In a 1961 speech given to the General Assembly of the United Nations, U.S. President John F. Kennedy said:

"Every man, woman, and child lives under a nuclear sword of Damocles, hanging by the slenderest of threads, capable of being cut at any moment by accident or miscalculation or by madness. The weapons of war must be abolished before they abolish us."

But nuclear weapons are still with us, with no abolishment plans in sight.

The history of the bomb is disturbing. On August 6, 1945, the United States dropped an atomic bomb on the Japanese city of Hiroshima. Three days later, on August 9, another bomb was dropped on Nagasaki. These nuclear weapons killed nearly 300,000 people, almost all civilians, and injured tens of thousands more. Even today, survivors try to cope with horrific memories and terrible health consequences from the bombs.
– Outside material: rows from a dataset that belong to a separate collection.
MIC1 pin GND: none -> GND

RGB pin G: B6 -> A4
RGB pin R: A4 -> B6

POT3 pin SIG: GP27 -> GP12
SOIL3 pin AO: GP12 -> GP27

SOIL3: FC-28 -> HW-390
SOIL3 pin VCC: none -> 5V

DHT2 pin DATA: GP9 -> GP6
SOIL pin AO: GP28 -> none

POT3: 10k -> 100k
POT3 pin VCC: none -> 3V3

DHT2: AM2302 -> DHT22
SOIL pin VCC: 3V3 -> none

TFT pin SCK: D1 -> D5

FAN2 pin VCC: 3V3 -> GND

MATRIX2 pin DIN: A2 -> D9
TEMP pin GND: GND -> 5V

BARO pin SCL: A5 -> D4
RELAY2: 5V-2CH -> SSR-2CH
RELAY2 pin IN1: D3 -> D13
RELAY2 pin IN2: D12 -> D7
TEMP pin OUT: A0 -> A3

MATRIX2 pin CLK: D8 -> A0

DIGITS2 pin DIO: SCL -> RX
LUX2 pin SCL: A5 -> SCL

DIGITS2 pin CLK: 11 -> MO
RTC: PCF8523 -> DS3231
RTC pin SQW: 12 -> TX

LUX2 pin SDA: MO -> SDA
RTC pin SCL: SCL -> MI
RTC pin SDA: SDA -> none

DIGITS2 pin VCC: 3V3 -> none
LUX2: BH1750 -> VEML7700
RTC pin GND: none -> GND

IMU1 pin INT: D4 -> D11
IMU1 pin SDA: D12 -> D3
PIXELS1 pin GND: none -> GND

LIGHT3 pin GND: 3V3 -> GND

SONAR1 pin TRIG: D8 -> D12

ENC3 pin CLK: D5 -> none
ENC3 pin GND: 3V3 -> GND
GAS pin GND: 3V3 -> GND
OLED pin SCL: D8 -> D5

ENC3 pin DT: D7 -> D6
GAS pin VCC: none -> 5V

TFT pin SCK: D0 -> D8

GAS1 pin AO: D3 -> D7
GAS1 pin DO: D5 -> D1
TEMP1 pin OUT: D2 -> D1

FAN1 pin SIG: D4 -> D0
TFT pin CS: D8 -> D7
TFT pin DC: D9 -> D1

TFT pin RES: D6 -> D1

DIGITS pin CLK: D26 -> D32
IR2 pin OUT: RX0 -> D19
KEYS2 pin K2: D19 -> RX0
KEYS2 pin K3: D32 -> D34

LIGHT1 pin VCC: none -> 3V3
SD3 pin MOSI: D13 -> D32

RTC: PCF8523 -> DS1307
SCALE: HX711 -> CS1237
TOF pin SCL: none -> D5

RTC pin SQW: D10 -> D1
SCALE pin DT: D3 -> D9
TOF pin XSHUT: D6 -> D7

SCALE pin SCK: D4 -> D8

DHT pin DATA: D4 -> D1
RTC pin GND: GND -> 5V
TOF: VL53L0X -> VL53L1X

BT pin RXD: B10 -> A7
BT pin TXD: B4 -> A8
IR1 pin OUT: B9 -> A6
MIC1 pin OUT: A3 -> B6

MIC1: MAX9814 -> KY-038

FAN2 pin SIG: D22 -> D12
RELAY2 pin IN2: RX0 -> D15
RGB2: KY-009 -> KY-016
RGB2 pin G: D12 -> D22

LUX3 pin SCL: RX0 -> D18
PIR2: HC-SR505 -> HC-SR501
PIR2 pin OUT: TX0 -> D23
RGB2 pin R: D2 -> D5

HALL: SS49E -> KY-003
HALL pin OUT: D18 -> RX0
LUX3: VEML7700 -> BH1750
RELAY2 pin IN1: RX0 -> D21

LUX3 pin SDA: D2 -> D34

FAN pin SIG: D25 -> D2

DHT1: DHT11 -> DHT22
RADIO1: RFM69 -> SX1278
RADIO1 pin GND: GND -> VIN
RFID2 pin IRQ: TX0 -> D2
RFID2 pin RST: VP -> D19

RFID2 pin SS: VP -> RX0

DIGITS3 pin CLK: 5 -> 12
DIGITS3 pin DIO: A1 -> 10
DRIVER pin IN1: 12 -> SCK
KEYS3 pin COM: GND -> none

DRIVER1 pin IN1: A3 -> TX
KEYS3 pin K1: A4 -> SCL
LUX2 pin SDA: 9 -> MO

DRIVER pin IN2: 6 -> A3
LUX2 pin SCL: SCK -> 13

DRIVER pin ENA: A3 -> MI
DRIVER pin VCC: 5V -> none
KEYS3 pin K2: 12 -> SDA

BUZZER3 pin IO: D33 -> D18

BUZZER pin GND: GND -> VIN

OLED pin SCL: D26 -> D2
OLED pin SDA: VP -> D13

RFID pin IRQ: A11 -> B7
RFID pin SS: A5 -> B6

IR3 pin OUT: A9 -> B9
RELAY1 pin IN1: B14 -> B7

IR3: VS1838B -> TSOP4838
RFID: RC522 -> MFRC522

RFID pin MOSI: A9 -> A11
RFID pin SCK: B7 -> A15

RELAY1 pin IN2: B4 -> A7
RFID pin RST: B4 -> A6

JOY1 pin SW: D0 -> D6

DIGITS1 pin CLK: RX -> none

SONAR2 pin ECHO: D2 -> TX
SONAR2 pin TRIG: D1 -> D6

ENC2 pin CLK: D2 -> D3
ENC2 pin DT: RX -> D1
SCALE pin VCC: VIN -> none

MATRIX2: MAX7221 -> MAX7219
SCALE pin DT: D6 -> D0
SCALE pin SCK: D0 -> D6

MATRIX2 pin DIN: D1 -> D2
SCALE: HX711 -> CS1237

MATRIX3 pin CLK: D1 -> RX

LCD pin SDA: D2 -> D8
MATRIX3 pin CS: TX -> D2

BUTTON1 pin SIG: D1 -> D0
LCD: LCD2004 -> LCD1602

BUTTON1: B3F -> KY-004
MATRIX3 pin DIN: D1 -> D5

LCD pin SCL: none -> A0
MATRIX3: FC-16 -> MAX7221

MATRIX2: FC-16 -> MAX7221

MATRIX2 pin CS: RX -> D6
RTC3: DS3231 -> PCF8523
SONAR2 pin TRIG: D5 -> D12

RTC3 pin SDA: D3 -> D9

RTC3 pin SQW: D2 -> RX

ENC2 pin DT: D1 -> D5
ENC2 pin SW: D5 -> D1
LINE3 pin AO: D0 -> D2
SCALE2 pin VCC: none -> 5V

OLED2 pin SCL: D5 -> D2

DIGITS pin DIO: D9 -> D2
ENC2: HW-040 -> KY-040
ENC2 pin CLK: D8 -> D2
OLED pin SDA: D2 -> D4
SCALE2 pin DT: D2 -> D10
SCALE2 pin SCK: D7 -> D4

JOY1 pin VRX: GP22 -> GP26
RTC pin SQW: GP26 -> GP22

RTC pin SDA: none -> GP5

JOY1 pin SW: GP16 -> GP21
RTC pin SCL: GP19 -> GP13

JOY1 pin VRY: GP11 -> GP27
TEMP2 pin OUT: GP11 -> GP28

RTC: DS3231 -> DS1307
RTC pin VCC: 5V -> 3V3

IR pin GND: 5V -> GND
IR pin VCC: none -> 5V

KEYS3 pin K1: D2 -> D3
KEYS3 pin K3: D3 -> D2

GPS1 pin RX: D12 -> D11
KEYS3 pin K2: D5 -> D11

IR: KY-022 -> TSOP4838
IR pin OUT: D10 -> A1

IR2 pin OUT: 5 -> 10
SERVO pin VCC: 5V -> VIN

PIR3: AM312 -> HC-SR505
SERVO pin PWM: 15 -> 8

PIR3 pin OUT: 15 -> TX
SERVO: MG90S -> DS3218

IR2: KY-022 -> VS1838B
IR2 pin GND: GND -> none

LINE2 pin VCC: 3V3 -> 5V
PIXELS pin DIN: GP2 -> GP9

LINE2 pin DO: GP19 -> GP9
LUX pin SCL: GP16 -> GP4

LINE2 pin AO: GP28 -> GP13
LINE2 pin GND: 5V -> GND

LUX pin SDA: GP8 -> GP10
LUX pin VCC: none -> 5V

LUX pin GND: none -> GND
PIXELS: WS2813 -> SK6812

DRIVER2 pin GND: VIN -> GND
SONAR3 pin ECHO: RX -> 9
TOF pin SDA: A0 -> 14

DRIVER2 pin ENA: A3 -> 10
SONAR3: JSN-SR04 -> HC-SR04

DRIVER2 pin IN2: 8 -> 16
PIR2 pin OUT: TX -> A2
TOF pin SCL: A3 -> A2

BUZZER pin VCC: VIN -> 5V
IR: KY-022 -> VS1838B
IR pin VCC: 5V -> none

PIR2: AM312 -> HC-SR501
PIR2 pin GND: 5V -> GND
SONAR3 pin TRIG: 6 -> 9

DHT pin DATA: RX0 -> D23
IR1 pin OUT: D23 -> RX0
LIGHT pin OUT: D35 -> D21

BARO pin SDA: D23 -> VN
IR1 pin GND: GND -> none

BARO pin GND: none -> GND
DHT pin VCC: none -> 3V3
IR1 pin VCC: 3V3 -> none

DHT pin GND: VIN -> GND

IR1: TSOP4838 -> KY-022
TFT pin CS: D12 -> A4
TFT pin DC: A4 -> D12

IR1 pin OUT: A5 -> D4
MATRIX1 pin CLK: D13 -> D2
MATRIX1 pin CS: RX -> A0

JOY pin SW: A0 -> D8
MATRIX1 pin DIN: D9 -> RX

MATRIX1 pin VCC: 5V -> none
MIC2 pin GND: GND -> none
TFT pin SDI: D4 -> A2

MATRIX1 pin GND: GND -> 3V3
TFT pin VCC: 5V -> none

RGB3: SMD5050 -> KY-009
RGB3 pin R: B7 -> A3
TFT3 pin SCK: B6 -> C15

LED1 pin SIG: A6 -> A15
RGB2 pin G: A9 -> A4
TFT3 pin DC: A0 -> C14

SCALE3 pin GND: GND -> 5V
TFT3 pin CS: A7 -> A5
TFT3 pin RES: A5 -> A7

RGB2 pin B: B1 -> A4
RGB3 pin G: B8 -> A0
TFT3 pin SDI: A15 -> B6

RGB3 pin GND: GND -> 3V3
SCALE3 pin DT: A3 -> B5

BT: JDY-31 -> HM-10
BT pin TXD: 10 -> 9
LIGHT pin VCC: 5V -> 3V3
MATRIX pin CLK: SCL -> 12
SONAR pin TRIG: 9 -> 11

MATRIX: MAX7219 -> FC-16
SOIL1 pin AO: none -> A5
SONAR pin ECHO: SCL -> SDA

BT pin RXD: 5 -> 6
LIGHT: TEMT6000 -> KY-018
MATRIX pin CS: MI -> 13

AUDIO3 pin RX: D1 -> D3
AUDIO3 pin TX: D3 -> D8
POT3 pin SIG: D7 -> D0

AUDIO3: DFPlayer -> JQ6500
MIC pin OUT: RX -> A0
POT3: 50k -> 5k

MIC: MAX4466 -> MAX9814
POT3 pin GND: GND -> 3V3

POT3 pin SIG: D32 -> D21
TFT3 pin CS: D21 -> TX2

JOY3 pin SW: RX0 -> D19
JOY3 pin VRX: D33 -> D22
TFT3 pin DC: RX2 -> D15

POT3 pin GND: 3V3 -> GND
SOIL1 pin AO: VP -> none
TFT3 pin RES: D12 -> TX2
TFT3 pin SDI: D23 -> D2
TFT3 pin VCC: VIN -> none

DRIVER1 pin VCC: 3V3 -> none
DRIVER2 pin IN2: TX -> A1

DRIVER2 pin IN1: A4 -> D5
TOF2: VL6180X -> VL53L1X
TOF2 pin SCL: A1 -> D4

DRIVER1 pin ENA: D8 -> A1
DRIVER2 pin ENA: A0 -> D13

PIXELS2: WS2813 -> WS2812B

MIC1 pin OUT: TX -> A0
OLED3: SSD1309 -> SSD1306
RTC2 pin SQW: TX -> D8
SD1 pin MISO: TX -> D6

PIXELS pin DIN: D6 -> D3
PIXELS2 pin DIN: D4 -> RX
President Harry Truman said he issued the orders to drop the atomic bombs in order to bring World War II to an end. But many experts claim he was covering up the real reason: to test weapons to use in any future military confrontation with Russia. The men, women, and children who lost their lives had no direct bearing on any Japanese military operation. After the United States led the way, other nations stockpiled nuclear weapons during the Cold War and even afterwards.

Slate national security columnist and Pulitzer Prize-winning journalist Fred Kaplan presents a detailed and often very scary overview of U.S. nuclear strategies, ably explaining how they hover on the brink of madness. He has plowed through declassified government documents and interviewed 160 presidents, generals, politicians, and policymakers. Kaplan also takes a hard look at the dangerous crises faced by commanders-in-chiefs from Truman through Trump.

The end result of spending so much time, money, and effort on nuclear weapons is summed up by peace activist John Dear in his book The Questions of Jesus:

"One of the many casualties of war is the imagination. In a world blinded with thirty-five wars, massive starvation, and tens of thousands of nuclear weapons, people cannot even imagine the possibility of peace — a world without war, poverty or nuclear weapons. We can no longer envision such a world because the culture of war has robbed us of the imagination of peace. "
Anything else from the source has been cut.